Zanolli stated that this is not re-training someone; it is for reentry, so he doesn't mind if it's one week or two weeks. We aren't sending them back to school; we are seeing that they have proficiency. Ms. Huddleston reiterated Dr. Beckford's recommendation of forty hours, as terms like "a week" is unclear. Dr. Beckford stated forty hours is clear. Dr. Saunders explained that someone in a physician’s office for forty hours who was previously license only in chest, vs someone who had chest, extremities, and spine, Dr. Zanolli stated this is reentry, not retraining.

Ms. Eller stated that it would be advantageous for the person to go where they need to get the most out of their time. Dr. Saunders explained to the Committee that many limited X-Ray Operators do not apply for all four of the main qualifications, so that if a number of hours is required, it might be more specific. Ms. Huddleston suggested that might come in during the vetting process. Dr. Zanolli stated that we would have a list of preceptors which would include their background, just like the physician reentry in North Carolina. Ms. Eller asked to be reminded about what they ladies from RES said and Dr. Saunders stated we didn't poll them on the clinical component, as they don't handle the clinical component. Ms. Eller stated the purpose of the remediation is to ensure that someone is ready to go back, and how they do it, that's what the Committee was struggling with. Dr. Zanolli wanted to remind the Committee of the practical nature of the remediation. He mentioned that he would prefer the language "regain" in the letter to "demonstrate". He then stated that the committee does not need to finalize anything until they have more information. Dr. Higdon agreed with Dr. Zanolli that the language in the letter should be changed to demonstrate. Dr. Zanolli made a motion to reconsider the letter and to change the language in item number two from regain to demonstrate. Dr. Higdon seconded the motion, which passed unanimously.

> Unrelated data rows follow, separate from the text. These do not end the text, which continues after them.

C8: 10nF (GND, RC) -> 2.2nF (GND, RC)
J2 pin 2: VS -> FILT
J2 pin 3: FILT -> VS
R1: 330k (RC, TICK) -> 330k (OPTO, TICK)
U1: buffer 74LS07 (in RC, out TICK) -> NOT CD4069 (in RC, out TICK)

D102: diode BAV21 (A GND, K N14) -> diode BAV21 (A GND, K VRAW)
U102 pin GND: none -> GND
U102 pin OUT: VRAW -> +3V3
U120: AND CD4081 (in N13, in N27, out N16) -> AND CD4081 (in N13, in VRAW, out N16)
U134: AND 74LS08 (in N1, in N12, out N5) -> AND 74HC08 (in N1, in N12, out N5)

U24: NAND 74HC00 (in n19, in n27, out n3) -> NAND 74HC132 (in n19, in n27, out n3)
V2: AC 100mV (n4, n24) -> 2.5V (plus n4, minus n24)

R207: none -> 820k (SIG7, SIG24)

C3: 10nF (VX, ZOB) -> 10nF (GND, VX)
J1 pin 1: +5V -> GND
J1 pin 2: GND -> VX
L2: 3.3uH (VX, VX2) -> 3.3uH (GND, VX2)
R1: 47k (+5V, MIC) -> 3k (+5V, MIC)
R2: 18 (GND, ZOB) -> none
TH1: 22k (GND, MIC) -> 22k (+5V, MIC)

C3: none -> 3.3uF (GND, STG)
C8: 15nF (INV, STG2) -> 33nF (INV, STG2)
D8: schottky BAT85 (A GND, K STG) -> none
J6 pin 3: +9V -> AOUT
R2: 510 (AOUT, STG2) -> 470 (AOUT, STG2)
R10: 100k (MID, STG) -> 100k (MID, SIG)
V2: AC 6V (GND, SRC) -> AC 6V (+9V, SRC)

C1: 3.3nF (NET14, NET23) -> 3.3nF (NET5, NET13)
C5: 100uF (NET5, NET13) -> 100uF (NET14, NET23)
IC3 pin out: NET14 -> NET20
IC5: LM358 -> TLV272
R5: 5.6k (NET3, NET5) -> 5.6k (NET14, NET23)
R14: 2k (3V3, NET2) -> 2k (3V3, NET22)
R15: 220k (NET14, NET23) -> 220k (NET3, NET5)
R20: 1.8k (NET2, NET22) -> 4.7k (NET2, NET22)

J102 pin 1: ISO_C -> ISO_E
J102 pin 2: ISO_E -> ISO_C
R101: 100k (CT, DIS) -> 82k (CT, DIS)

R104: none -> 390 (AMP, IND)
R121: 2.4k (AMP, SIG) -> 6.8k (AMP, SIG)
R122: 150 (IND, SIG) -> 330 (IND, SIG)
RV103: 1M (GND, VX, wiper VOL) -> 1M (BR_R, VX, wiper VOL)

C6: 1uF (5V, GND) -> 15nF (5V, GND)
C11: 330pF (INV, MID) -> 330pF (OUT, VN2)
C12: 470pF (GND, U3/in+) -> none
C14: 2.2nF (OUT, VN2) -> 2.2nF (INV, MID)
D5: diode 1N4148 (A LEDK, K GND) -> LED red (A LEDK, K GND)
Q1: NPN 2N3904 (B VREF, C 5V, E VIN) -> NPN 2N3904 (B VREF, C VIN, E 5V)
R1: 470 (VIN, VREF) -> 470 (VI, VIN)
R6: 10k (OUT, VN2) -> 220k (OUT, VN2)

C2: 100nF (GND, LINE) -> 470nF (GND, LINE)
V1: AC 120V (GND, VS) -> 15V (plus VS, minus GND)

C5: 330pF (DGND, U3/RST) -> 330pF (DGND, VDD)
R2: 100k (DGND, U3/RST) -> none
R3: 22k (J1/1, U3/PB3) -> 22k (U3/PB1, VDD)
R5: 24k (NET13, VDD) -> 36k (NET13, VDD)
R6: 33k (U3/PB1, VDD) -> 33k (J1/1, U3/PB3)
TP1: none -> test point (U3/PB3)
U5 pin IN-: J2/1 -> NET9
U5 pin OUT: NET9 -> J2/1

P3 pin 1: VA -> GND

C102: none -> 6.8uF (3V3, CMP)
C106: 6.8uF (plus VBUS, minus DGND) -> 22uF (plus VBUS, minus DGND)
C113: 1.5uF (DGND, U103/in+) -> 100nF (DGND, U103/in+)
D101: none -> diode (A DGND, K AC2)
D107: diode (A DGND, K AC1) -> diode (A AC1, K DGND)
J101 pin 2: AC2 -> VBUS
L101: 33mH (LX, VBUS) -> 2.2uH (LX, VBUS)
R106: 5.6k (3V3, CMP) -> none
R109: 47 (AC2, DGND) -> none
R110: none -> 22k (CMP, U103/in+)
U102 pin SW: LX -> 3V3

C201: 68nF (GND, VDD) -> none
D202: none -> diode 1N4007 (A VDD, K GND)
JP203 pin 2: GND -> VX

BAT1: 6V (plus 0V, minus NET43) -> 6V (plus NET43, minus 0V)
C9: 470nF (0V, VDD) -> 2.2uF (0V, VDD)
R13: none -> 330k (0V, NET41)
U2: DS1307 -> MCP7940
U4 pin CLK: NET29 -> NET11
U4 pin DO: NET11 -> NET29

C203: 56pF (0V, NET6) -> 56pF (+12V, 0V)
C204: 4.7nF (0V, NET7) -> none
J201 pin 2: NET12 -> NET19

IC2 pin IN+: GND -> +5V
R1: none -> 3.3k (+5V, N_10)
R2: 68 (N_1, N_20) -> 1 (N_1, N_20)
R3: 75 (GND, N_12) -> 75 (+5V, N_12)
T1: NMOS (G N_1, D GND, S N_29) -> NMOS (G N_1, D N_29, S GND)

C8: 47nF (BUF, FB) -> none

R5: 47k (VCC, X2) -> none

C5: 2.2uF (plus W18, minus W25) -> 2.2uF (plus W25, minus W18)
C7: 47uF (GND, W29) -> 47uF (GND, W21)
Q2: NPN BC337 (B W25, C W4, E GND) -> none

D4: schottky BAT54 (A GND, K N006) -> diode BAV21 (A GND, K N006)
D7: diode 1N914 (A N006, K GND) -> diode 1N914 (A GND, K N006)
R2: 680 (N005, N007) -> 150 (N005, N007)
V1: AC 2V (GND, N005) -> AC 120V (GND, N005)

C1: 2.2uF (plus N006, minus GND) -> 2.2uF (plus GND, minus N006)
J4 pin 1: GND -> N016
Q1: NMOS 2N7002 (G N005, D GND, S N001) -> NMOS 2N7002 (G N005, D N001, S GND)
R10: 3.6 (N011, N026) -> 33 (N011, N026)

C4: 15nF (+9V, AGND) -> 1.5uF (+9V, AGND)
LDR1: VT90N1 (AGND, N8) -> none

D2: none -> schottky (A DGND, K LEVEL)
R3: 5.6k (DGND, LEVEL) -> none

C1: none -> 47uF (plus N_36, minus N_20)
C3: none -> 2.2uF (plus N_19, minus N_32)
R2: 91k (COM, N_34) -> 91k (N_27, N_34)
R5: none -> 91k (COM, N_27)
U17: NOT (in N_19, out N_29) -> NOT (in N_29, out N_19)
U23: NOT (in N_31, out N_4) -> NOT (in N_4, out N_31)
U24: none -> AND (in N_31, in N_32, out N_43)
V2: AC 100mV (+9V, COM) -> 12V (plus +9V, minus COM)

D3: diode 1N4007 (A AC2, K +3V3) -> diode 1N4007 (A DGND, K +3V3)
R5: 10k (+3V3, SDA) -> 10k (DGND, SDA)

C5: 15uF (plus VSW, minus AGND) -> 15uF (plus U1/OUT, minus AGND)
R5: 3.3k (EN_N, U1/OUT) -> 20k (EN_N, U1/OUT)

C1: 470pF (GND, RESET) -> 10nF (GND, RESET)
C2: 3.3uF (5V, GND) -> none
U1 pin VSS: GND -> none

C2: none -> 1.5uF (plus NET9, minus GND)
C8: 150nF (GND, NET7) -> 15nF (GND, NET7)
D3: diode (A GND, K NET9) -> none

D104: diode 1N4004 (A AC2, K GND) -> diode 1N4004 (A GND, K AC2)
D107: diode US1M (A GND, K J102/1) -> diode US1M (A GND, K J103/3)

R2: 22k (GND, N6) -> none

2. Consider development of policy/rules to address applicants from “unapproved” medical schools Dr. Ali read the next item on the list to the Committee. Ms. Huddleston directed the members to their materials which include the current policy, the memo from Ms. Martin, a list of the schools from NCFMEA, LCME. The committee has been looking at this issue a lot, applicants who are neither on the approved or disapproved California list, and the policy just addressed the California list. Other accrediting agencies have been discussed at prior meetings. Dr. Zanolli stated that one of the main questions is what other organizations is the Board going to accept as far as accreditation bodies or agencies that can sanction accreditation bodies that they can use to expand the currently limited list. NCFMEA reviews the accreditation for countries and they do have a list of countries that they feel have appropriate accreditation of their medical schools and he thinks we should expand the California list to include the countries that are on the NCFMEA list since they have met the criteria that is similar to or equal to the LCME as far as entry into their schools. Dr. Saunders clarified that the NCFMEA accredits the countries, not the schools.